To land, all I had to do was swipe down on the screen, the same gesture I use every day to view my notifications.

If that doesn’t seem like a big enough deal, Skydio’s larger ambition is to make drones that practically fly themselves. They envision cameras that recognize and avoid obstacles so you don’t make a fatal mistake and crash your very expensive toy. According to Wired:

The ultimate intention is to make drones as easy to fly as opening an app. If flying a drone becomes trivially easy—in other words, if it can be done by someone like me—then drones become accessible platforms for a broad range of endeavors. Instead of just flying over a construction site, for example, the drone can fly inside the unfinished building.

The smartwatch controller (seen in the video embed all the way up top) seems to be better than Skydio in some ways, and inferior in others. Sony developers have built the SmartWatch 2.0 accelerometer to work with another prototype called the SmartEyeglass. It functions similarly to Skydio with the magic wand movements. Sony explains:

The SmartWatch 2 accelerometer is used to provide control signals for flying the drone, and the display on the display is used for more control inputs (for example, swiping will trigger the mini-drone to do rolls in the air). On the SmartEyeglass prototype, flight information and live video from the camera on the drone are displayed.
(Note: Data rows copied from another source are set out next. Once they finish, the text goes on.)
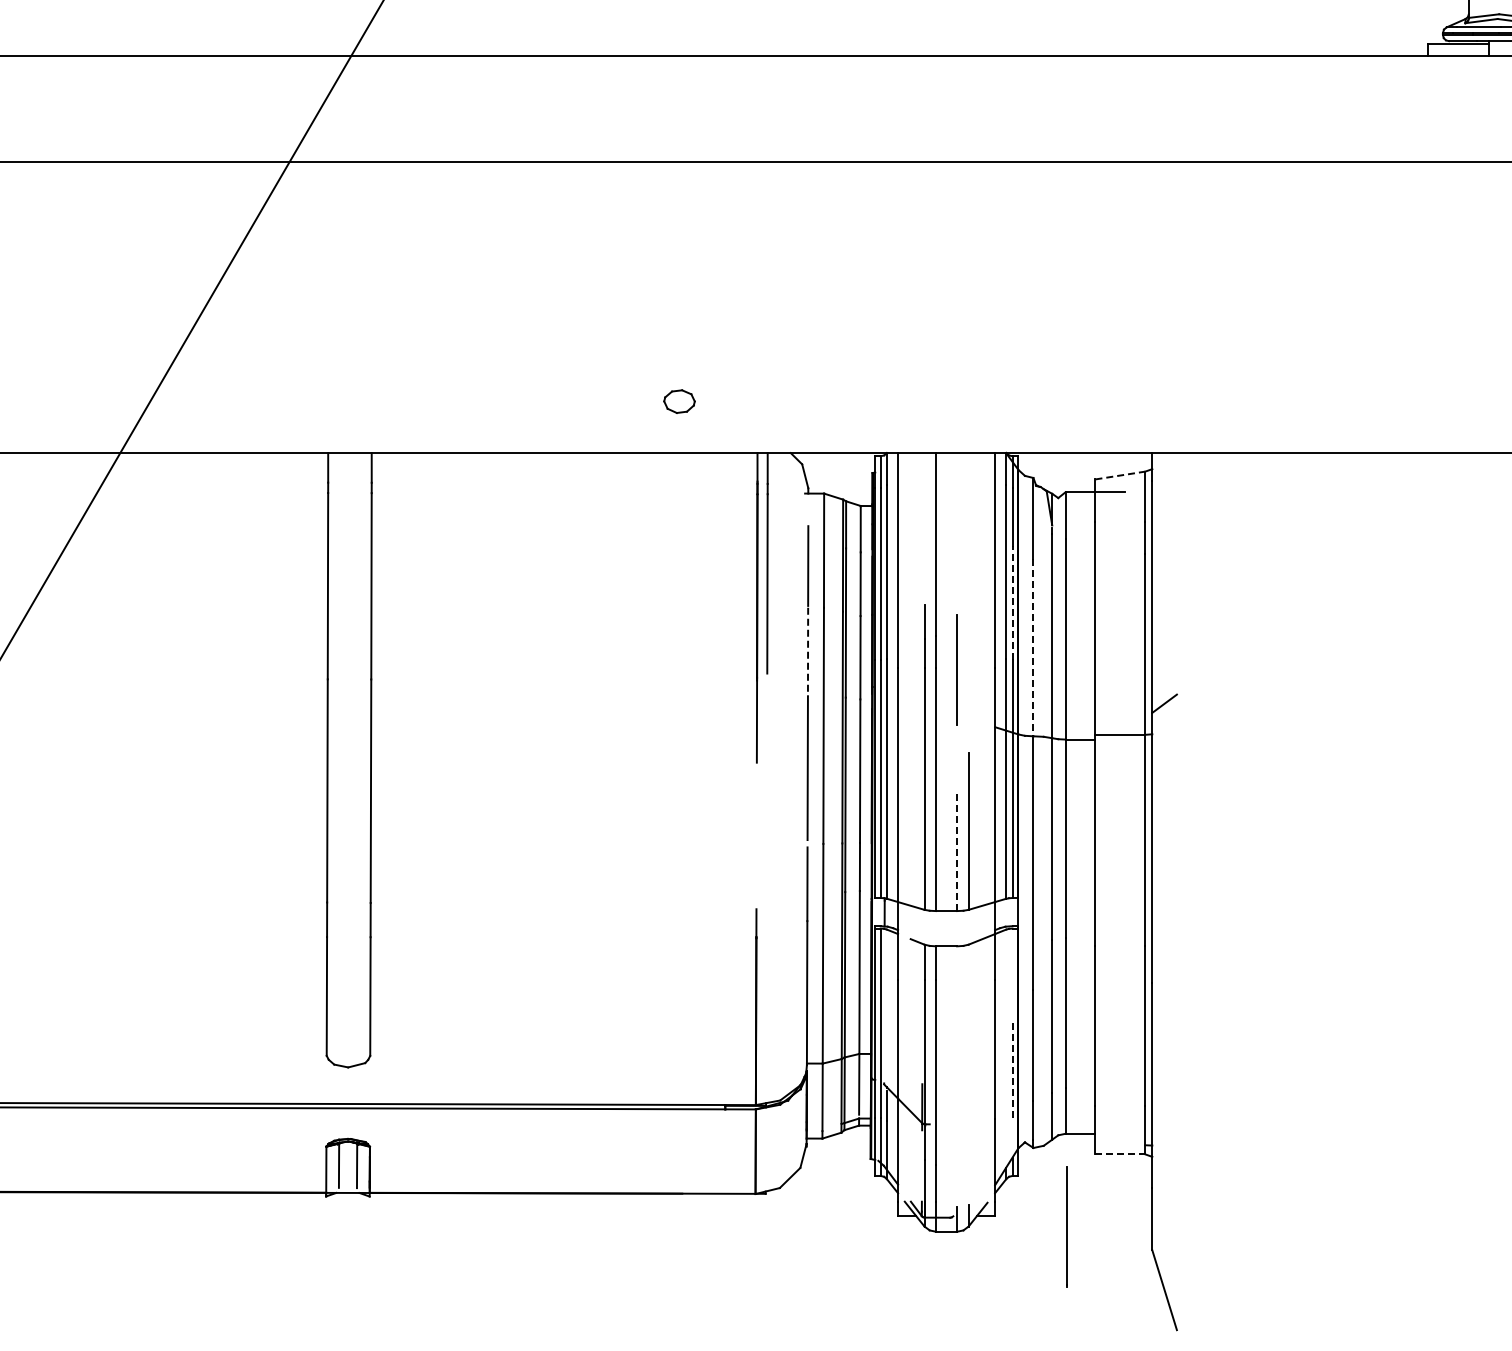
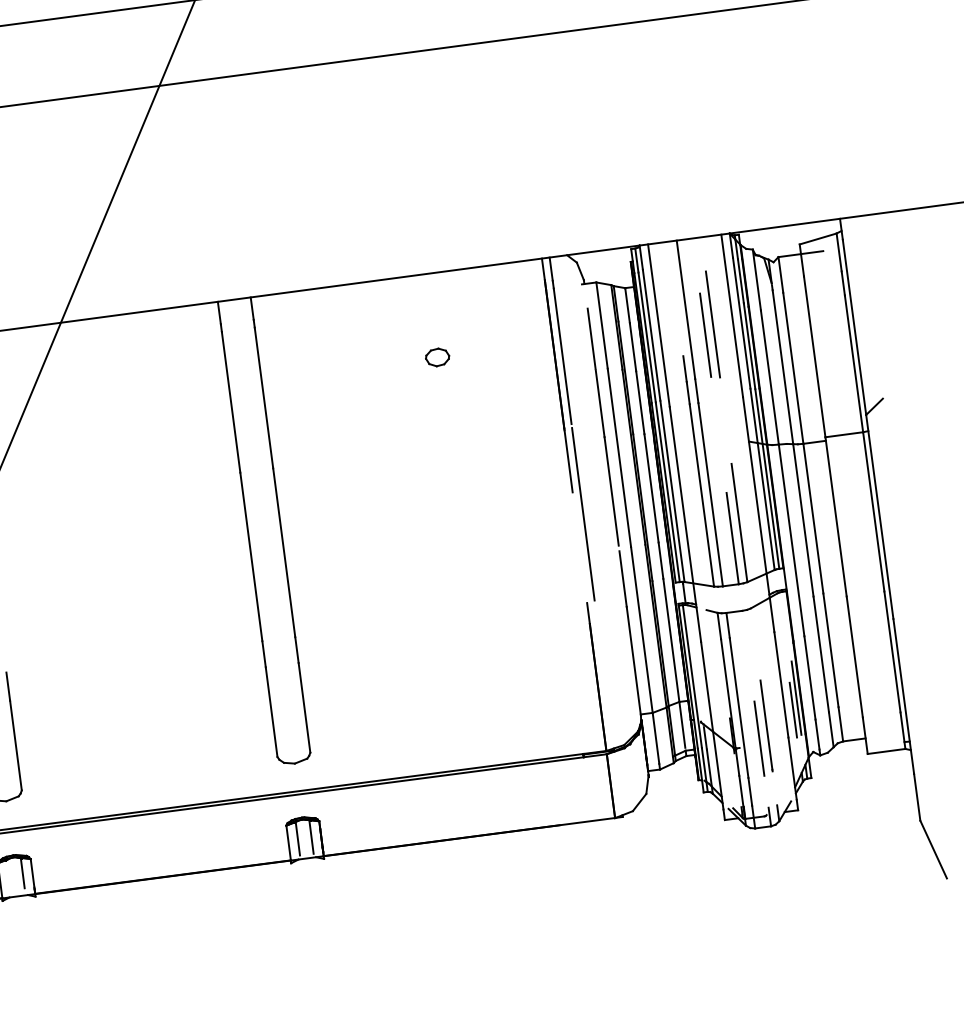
part: (679, 401) -> (437, 357), moved
line: (1120, 475) -> (818, 238), dashed -> solid
line: (968, 568) -> (712, 324), added
line: (1012, 603) -> (749, 346), dashed -> solid
line: (1033, 647) -> (769, 377), dashed -> solid
line: (808, 652) -> (600, 404), dashed -> solid
line: (956, 669) -> (705, 334), moved
line: (766, 792) -> (582, 513), added
line: (957, 850) -> (732, 538), dashed -> solid
line: (1012, 1069) -> (796, 698), dashed -> solid
line: (1006, 1084) -> (793, 710), added
line: (957, 1115) -> (759, 738), added
line: (1120, 1154) -> (886, 751), dashed -> solid
line: (1066, 1226) -> (766, 725), moved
So, this isn’t as big of a leap forward as Skydio because there aren’t plans for any obstacle detection and it seems like using swipe controls would be a pain in the ass on the watch. And to its detriment, we still have no idea if smartwatches will take off — but everybody has a smartphone. On the other hand, Sony has those sweet goggles that let you have virtual reality vision while piloting your drone. Plus Sony’s video is a let better. Seriously, Skydio just raised $3 million and that video is really bootleg.

For now, we’re gonna call it a draw. Until we get to use them, they’re just cool ideas. If the FAA ends up implementing the extremely restrictive guidelines for drone use that everyone fears, then we’ll all be the loser.